Eiseskälte hält USA fest im Griff

Eine riesige Kältewelle macht weiten Teilen der USA zu schaffen. Betroffen ist vor allem der Mittlere Westen. Dort wurden in der Nacht zu Donnerstag Temperaturen von fast minus 40 Grad Celsius gemessen. Die andauernde Kälte kostete bereits mehreren Menschen das Leben.

Der Nationale Wetterdienst (NWS) und Ärzte warnen vor „lebensbedrohlichen“ Bedingungen. Bereits innerhalb weniger Minuten könne es zu Erfrierungen auf ungeschützter Haut kommen. Die Temperaturen „stellen eine ernsthafte Gefahr für die Gesundheit der Menschen im ganzen Staat dar“, schrieb der Gouverneur von Illinois, J.B. Pritzker laut der Deutschen Presse Agentur (dpa). Aus diesem Grund wurde in Illinois und mindestens zwei weiteren Staaten der Katastrophenfall ausgerufen.

Die Kälte hat jedoch noch weitere Folgen für die amerikanische Bevölkerung. Bis Mittwochabend mussten tausende Flüge storniert. Auch Züge von und nach Chicago mussten ausfallen. In vielen Bundesstaaten bleiben außerdem die Schulen und einige Universitäten geschlossen.
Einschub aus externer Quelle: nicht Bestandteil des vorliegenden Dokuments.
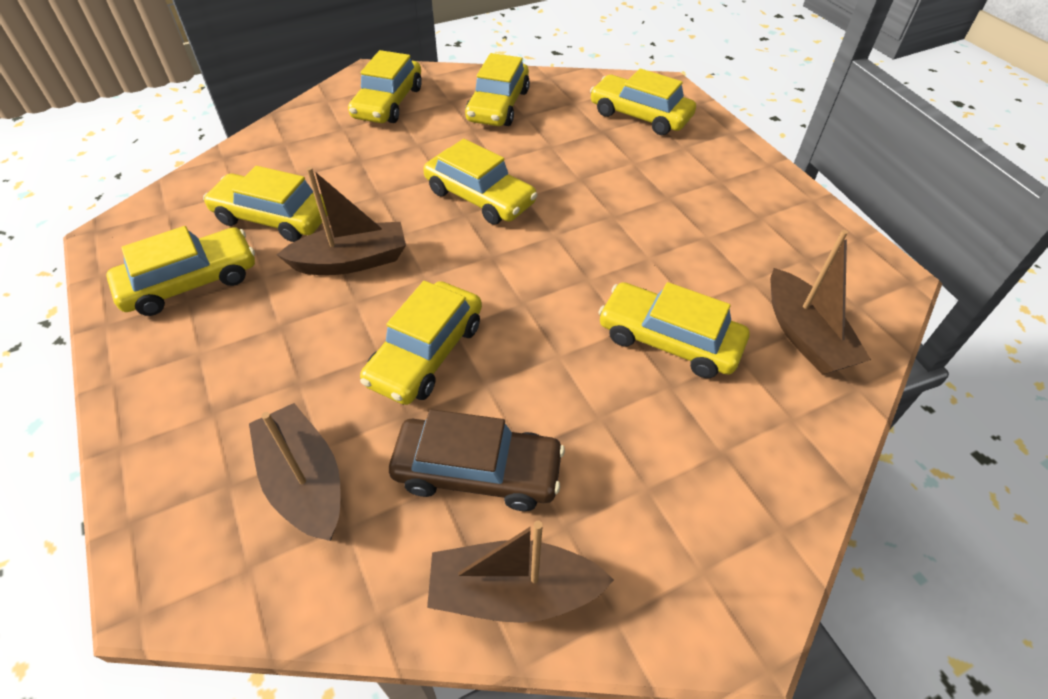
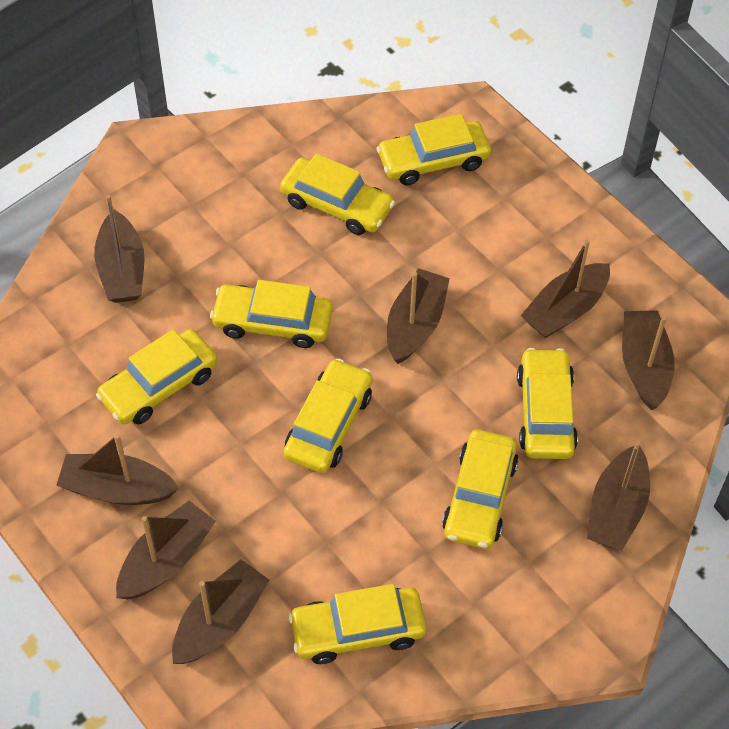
brown boat: 4 -> 8
brown car: 1 -> 0

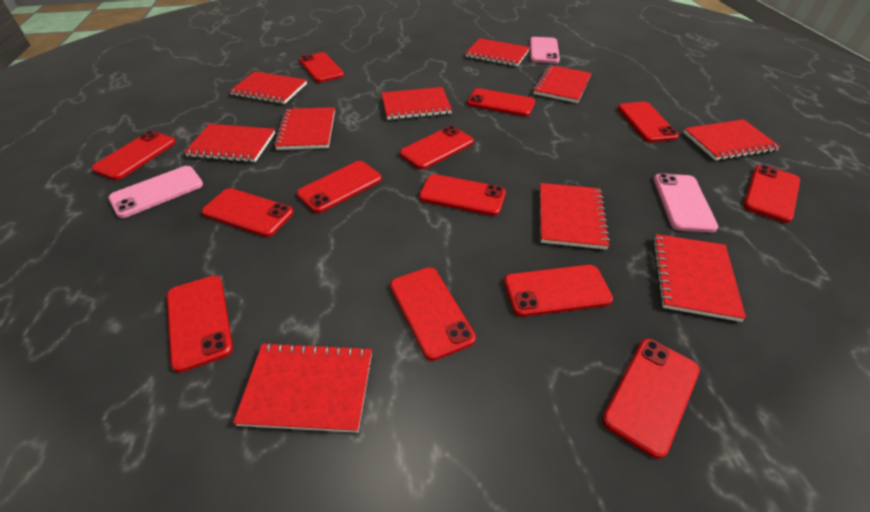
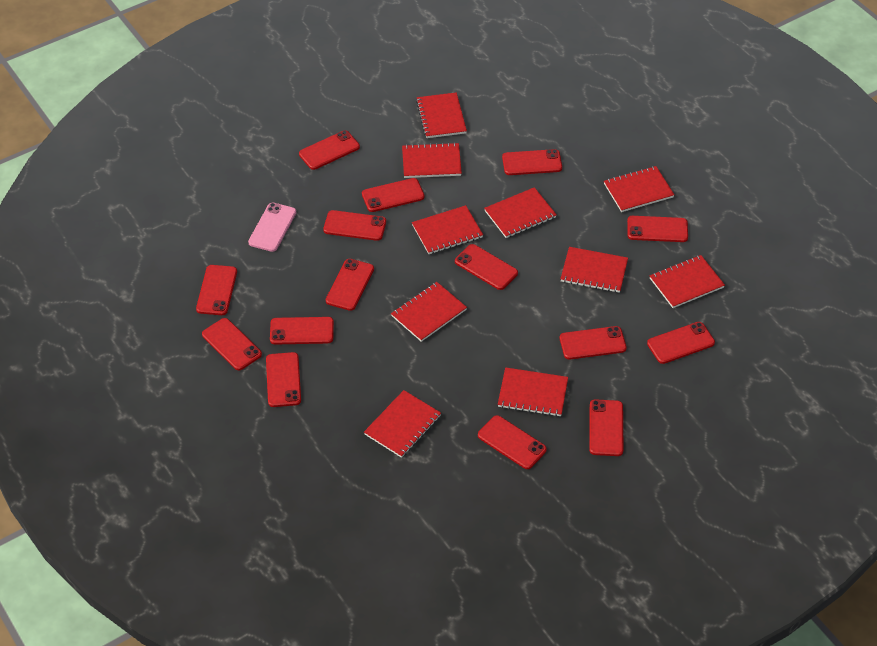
pink phone: 3 -> 1
red phone: 13 -> 15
Der Postdienst musste ebenfalls vielerorts seine Lieferungen einstellen.

Grund für die Kältewelle ist der sogenannte Polarwirbel. Dabei handelt es sich um ein Band kalter Westwinde, das normalerweise über dem Nordpol kreist. Der Wirbel kann jedoch in niedrigere Breiten entweichen, wenn er geschwächt wird.